An image captured by the James Webb Space Telescope portrays Herbig-Haro 46/47, or simply HH 46/47, a nebula of ionized gas that emits a faint light in which two lobes are very bright instead. The two numbers are due to the fact that there are two young stars still growing in the middle of a disk of gas and dust. Webb’s NIRCam (Near-Infrared Camera) instrument captured details of that area never seen before. The nebula is invisible at optical frequencies and is blue at infrared. The most spectacular part is the one characteristic of the Herbig-Haro objects with the ionized stellar winds forming two lobes visible in the image in orange hues.
Nearly 1,500 light-years from Earth, HH 46/47 is close enough to have been studied on many occasions since the 1950s. Herbig-Haro objects represent a short phase in astronomical terms, no more than a few hundred thousand years, in a star’s evolution. While they’re still forming, stars are very active and can emit jets of gas that is ionized by the shock waves generated by the collision with other slower-traveling gas. This process forms the typical lobes of Herbig-Haro objects. Gas emissions are inconstant therefore they change over time with differences that are appreciable even after a few years.
The presence of large amounts of gas and dust obscures much of the electromagnetic emissions from a Herbig-Haro object making it difficult to peer into the cocoons surrounding those newborn stars and protostars even when they are in the cosmic neighborhood like HH 46/47. Infrared is among the few that pass through those cocoons, so the James Webb Space Telescope’s superior performance in that electromagnetic band is invaluable in studying these objects.
The gas ejection processes by the protostars generate the typical lobes of Herbig-Haro objects creating extraordinary cosmic shows and are crucial in their evolution. The amount of gas ejected determines the star’s final mass as much as the amount of gas engulfed. This is a chaotic process and is why the lobes of these objects have such irregular shapes.
The blue nebula, invisible at optical frequencies, is technically called a Bok globule because it’s a type of cloud in which one or more stars are forming first observed by astronomer Bart Bok. Thanks to the James Webb Space Telescope, it’s possible to see through that nebula, which is why stars and galaxies behind it also appear in the image. The nebula also affects the shape of the lobes because the gas ejected by the young stars also collides with the gas in the nebula itself.

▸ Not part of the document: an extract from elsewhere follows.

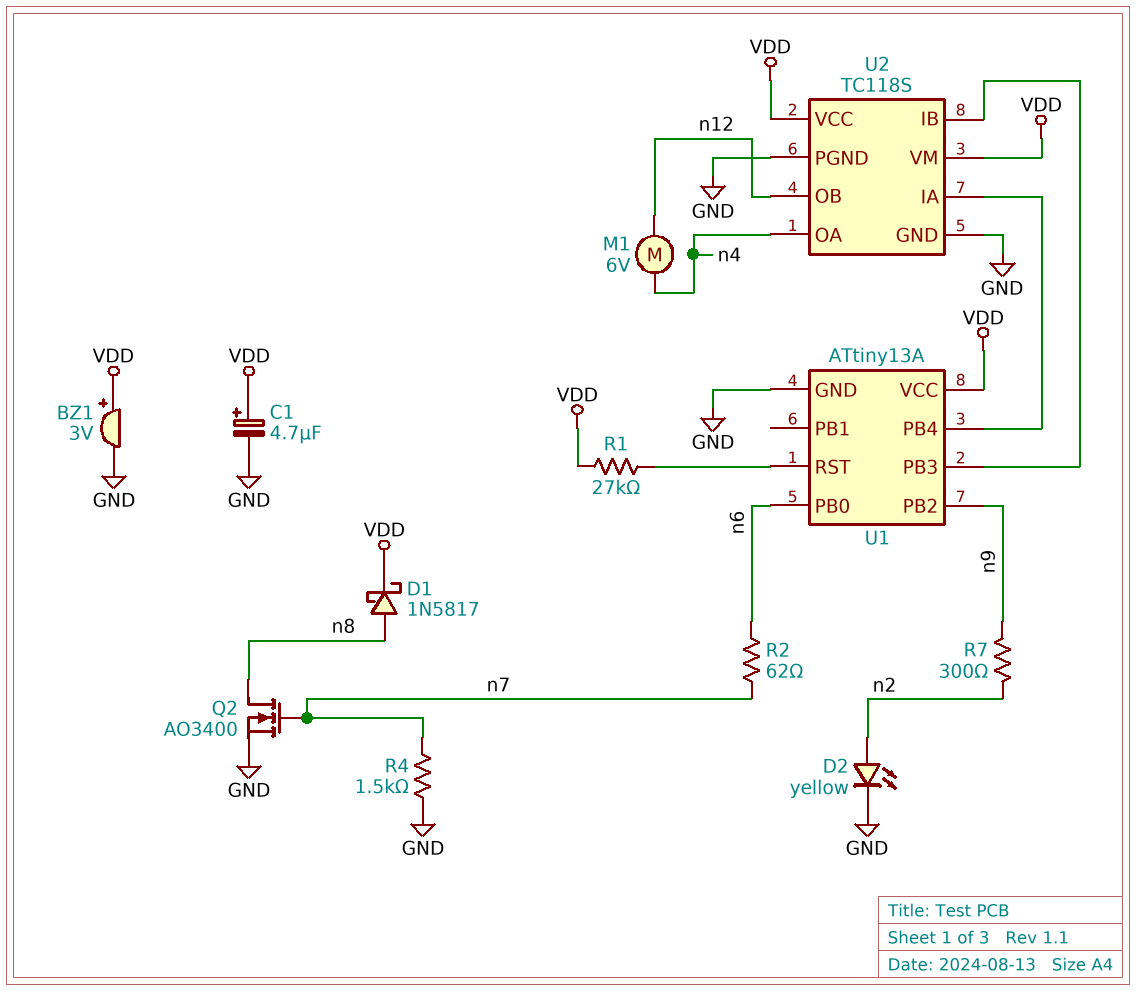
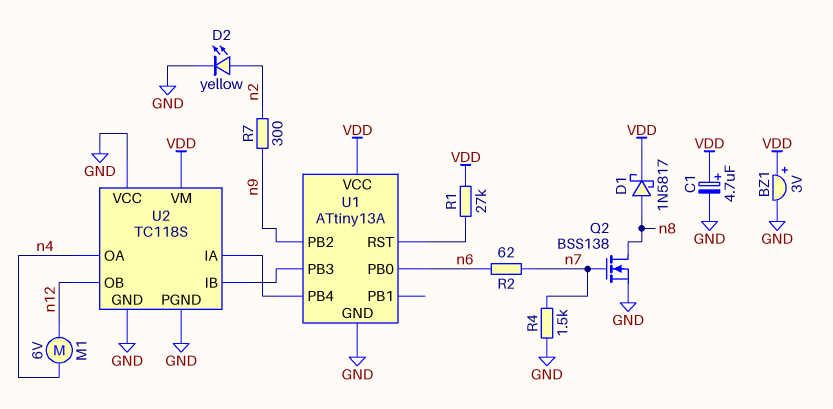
Q2: NMOS AO3400 (G n7, D n8, S GND) -> NMOS BSS138 (G n7, D n8, S GND)
U2 pin VCC: VDD -> GND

Monitoring irregularities and asymmetries in the lobes of object HH 46/47 is useful to understand the processes that are leading to the formation of the two stars. Star formation processes are among the most studied but their extremely long times on the human scale and the distances of newborn stars and protostars require continuous observations. In the case of the Herbig-Haro objects, results from the James Webb Space Telescope have only just begun to offer new insights.